その様子を見るに、塗が再び動き出す気配は微塵も無い様に思えた。
腕の意識の海の中には、もう誰も居ない。
彼女とやり取りを交わす事はもう出来ない為、確認する術は無かったが腕には旋毛がこう言っている様に思えた。
「ありがとう、お姉ちゃん、皆と一緒になれたよ」と。

………

フォルダ名、旋毛から
動画ファイル、腕お姉ちゃんへ

旋毛は肉体の統合を解除する前に、私に電子記憶媒体を預けた。
今、山猫の部屋から勝手に借りた読み取り装置に掛けて中身を閲覧していると一つの動画ファイルが検出された。

【このファイルを再生しますか?】

装置が向けるその問いに、いいえと答えるつもりで項目の上にカーソルを置いた。
旋毛が自身の命と引き換えに塗を押さえ込んだ後。
第一区画の瓦礫の海の上で私はひたすら哭いた。
こんなものを見てしまったら、多分、きっと、また…

【このファイルを再生しますか?】

読み取り装置が、去ってしまった彼女を、旋毛の影を突き付ける。
私は、カーソルを反対方向へと動かした―

………

「…ええと、これ―映ってるのかな?」
画面に映るのは元気な旋毛の姿。
「やっほー!腕お姉ちゃん!もしも、万が一の事があるかと思ってね…こうやって映像を残しておきましたっ!ぶいっ!」
彼女がくるりと回ると、銀色の髪がさらりとなびいた。
それは、私に懐いていた彼女が何度も見せてくれた光景だ。
「えっと、ええーっと、…こういうの、何から話したら良いのか分からなくなるんだけど、これだけはお姉ちゃんに伝えたかったんだ…」
少しかしこまった様子の彼女が一呼吸置いてから、再び口を開く。
「その…ありがとう!ってね。
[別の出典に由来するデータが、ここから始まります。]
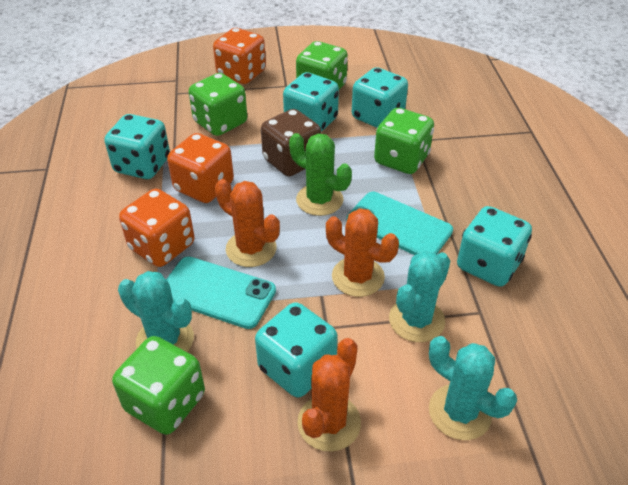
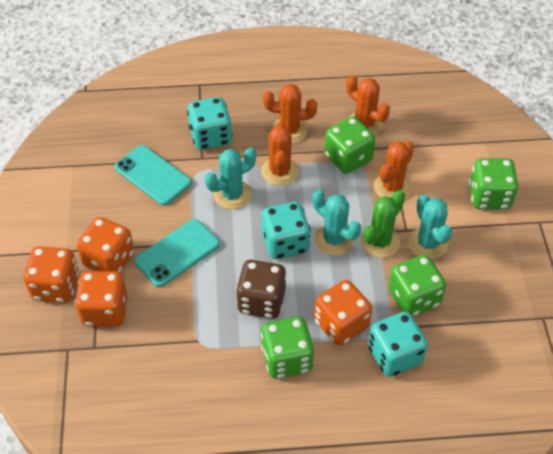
orange cactus: 3 -> 4
orange dice: 3 -> 4
turquoise dice: 5 -> 3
あははっ、改まって言うの、何だか照れ臭いや…」
彼女が曇りの無い笑顔を浮かべる、その頬は少しばかり赤くなっていた。
「腕お姉ちゃんは、少しどころか大分面倒臭いけれど、自分の言った言葉の意味を良く理解していて、覚えている優しい人だから、多分、自分の事を責めていると思うんだ」
「…うん」
腕から、不意に言葉が洩れる。
モニターに映っている旋毛に向かって彼女は無意識に頷いていた。
「だからね、だからこそ…お姉ちゃんにはありがとうって言いたかったんだ」
「……」
「お姉ちゃんが私を第二区画の研究所跡から連れ出してくれたから、私だけのメモリー、いっぱい、出来たよ!」
「……!」
「えっ…嘘!アンジェーリカ、もう容量無いの?ああ、えっと、それじゃあね、お姉ちゃん!私の事、忘れない様にたまに見返…」
映像は突然暗転し、強引にプツンと途切れてファイルの再生は終わってしまった。
腕はもう途中から画面を直視する事が出来ず、旋毛のその声だけを受け止めていた。
「さようなら、旋毛―」
そう言って彼女は顔を上げ、その動画ファイルを記憶メディアから削除した。
自分には統合プログラム等ではない、旋毛というかけがえのない妹が確かに居た。
腕は、それを忘れない様に自身の記憶に彼女を刻み付けて生きていこうと、そう思った。